Actually, this is not racy: we only exit the loop when 
1) the channel is rescinded 
or
2) the channel is not rescinded, and the event is completed.

wait_for_completion_timeout() returns 0 if timed out: in this case,
we keep spinning in the loop every 0.1 second, testing the 2 conditions.

If the chanel is not rescinded, here we should wait for the event 
forever, as the host is supposed to respond to us quickly, and the
event will be completed accordingly. This is what the current code
does. But, in case the channel is rescinded, we need to exit the loop 
immediately with an error return value: this is the only change
made by the patch.

Ideally, we should not use this ugly "polling" method, and the
rescind-handler, i.e. vmbus_onoffer_rescind(), should notify 
wait_for_response(), but as I mentioned, there is no good way
to get notified from vmbus_onoffer_rescind(), so I'm proposing
this "polling" method: it's simple and it can work correctly,
and this is not a hot path.

Thanks,
-- Dexuan
Lorenzo Pieralisi May 25, 2018, 10:29 a.m. UTC | #3
On Thu, May 24, 2018 at 11:55:35PM +0000, Dexuan Cui wrote:
> > From: Lorenzo Pieralisi <lorenzo.pieralisi@arm.com>
> > Sent: Thursday, May 24, 2018 05:41
> > On Wed, May 23, 2018 at 09:12:01PM +0000, Dexuan Cui wrote:
> > >
> > > Before the guest finishes the device initialization, the device can be
> > > removed anytime by the host, and after that the host won't respond to
> > > the guest's request, so the guest should be prepared to handle this
> > > case.
> > >
> > > --- a/drivers/pci/host/pci-hyperv.c
> > > +++ b/drivers/pci/host/pci-hyperv.c
> > > @@ -556,6 +556,26 @@ static void put_pcichild(struct hv_pci_dev
> > *hv_pcidev,
> > >  static void get_hvpcibus(struct hv_pcibus_device *hv_pcibus);
> > >  static void put_hvpcibus(struct hv_pcibus_device *hv_pcibus);
> > >
> > > +/*
> > > + * There is no good way to get notified from vmbus_onoffer_rescind(),
> > > + * so let's use polling here, since this is not a hot path.
> > > + */
> > > +static int wait_for_response(struct hv_device *hdev,
> > > +			     struct completion *comp)
> > > +{
> > > +	while (true) {
> > > +		if (hdev->channel->rescind) {
> > > +			dev_warn_once(&hdev->device, "The device is gone.\n");
> > > +			return -ENODEV;
> > > +		}
> > > +
> > > +		if (wait_for_completion_timeout(comp, HZ / 10))
> > > +			break;
> > > +	}
> > > +
> > > +	return 0;
> > 
> > This is pretty racy, isn't it ? Also, I reckon you should consider the
> > timeout return value as an error condition unless I am completely
> > missing the point of what you are doing.
> > 
> > Lorenzo
> 
> Actually, this is not racy: we only exit the loop when 
> 1) the channel is rescinded 
> or
> 2) the channel is not rescinded, and the event is completed.
> 
> wait_for_completion_timeout() returns 0 if timed out: in this case,
> we keep spinning in the loop every 0.1 second, testing the 2 conditions.
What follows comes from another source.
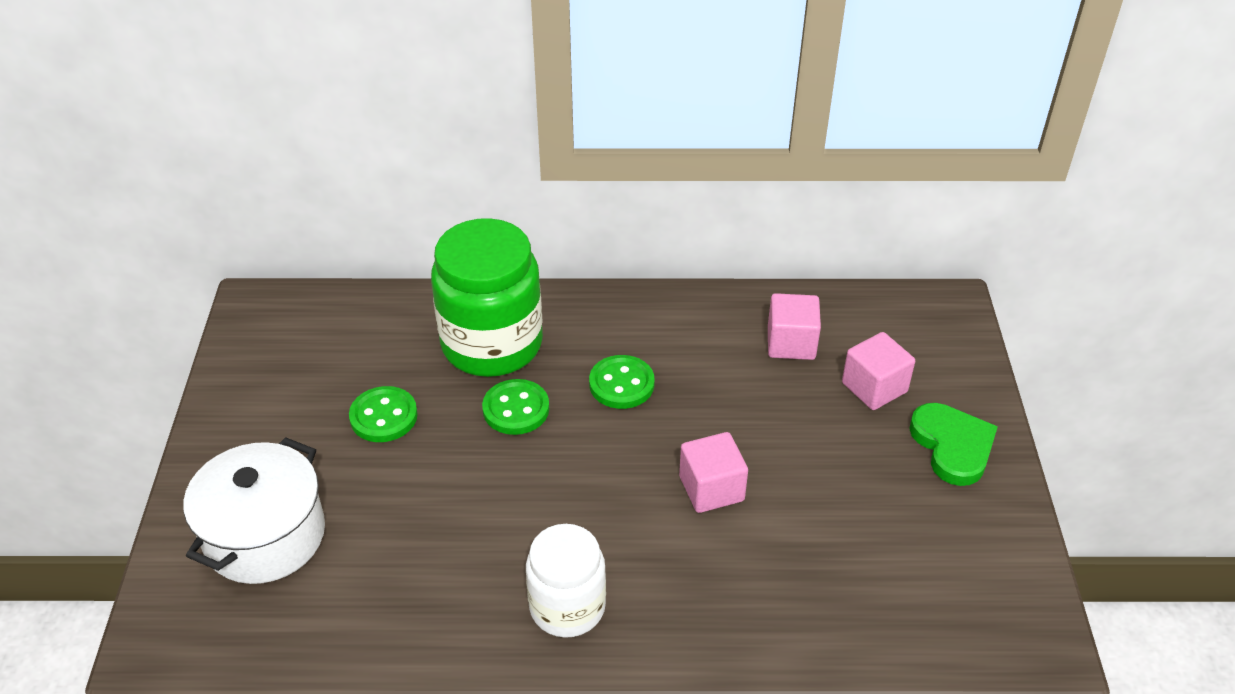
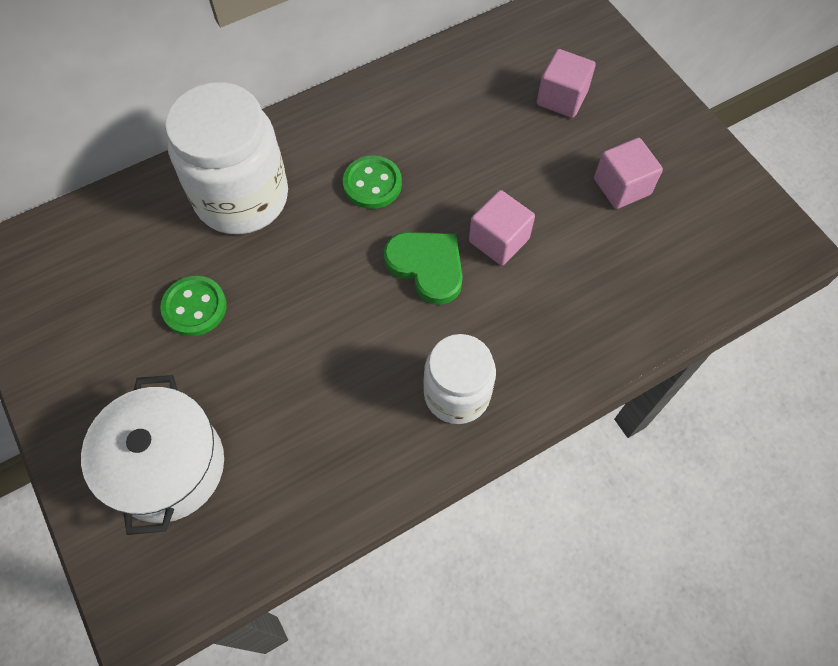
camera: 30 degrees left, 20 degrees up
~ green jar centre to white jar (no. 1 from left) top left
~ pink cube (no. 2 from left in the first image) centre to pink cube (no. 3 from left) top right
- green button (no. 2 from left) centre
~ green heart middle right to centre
Yes sorry, you are right, the exit condition is correct, I am waiting for
maintainers ACK to merge it, I need it as soon as possible if you want
this to make it for v4.18.

Thanks,
Lorenzo

> If the chanel is not rescinded, here we should wait for the event 
> forever, as the host is supposed to respond to us quickly, and the
> event will be completed accordingly. This is what the current code
> does. But, in case the channel is rescinded, we need to exit the loop 
> immediately with an error return value: this is the only change
> made by the patch.
> 
> Ideally, we should not use this ugly "polling" method, and the
> rescind-handler, i.e. vmbus_onoffer_rescind(), should notify 
> wait_for_response(), but as I mentioned, there is no good way
> to get notified from vmbus_onoffer_rescind(), so I'm proposing
> this "polling" method: it's simple and it can work correctly,
> and this is not a hot path.
> 
> Thanks,
> -- Dexuan
Haiyang Zhang May 25, 2018, 11:43 a.m. UTC | #4
> -----Original Message-----
> From: Dexuan Cui
> Sent: Wednesday, May 23, 2018 5:12 PM
> To: 'Lorenzo Pieralisi' <lorenzo.pieralisi@arm.com>; 'Bjorn Helgaas'
> <bhelgaas@google.com>; 'linux-pci@vger.kernel.org' <linux-
> pci@vger.kernel.org>; KY Srinivasan <kys@microsoft.com>; Stephen
> Hemminger <sthemmin@microsoft.com>; 'olaf@aepfle.de' <olaf@aepfle.de>;
> 'apw@canonical.com' <apw@canonical.com>; 'jasowang@redhat.com'
> <jasowang@redhat.com>
> Cc: 'linux-kernel@vger.kernel.org' <linux-kernel@vger.kernel.org>; 'driverdev-
> devel@linuxdriverproject.org' <driverdev-devel@linuxdriverproject.org>;
> Haiyang Zhang <haiyangz@microsoft.com>; 'vkuznets@redhat.com'
> <vkuznets@redhat.com>; 'marcelo.cerri@canonical.com'
> <marcelo.cerri@canonical.com>
> Subject: [PATCH] PCI: hv: Do not wait forever on a device that has disappeared
> 
> 
> Before the guest finishes the device initialization, the device can be removed
> anytime by the host, and after that the host won't respond to the guest's
> request, so the guest should be prepared to handle this case.
> 
> Signed-off-by: Dexuan Cui <decui@microsoft.com>
> Cc: Stephen Hemminger <sthemmin@microsoft.com>
> Cc: K. Y. Srinivasan <kys@microsoft.com>
> ---
>  drivers/pci/host/pci-hyperv.c | 46 ++++++++++++++++++++++++++++++++-------
> ----

Reviewed-by: Haiyang Zhang <haiyangz@microsoft.com>

Thank you!
Lorenzo Pieralisi May 25, 2018, 1:56 p.m. UTC | #5
On Wed, May 23, 2018 at 09:12:01PM +0000, Dexuan Cui wrote:
> 
> Before the guest finishes the device initialization, the device can be
> removed anytime by the host, and after that the host won't respond to
> the guest's request, so the guest should be prepared to handle this
> case.
> 
> Signed-off-by: Dexuan Cui <decui@microsoft.com>
> Cc: Stephen Hemminger <sthemmin@microsoft.com>
> Cc: K. Y. Srinivasan <kys@microsoft.com>
> ---
>  drivers/pci/host/pci-hyperv.c | 46 ++++++++++++++++++++++++++++++++-----------
>  1 file changed, 34 insertions(+), 12 deletions(-)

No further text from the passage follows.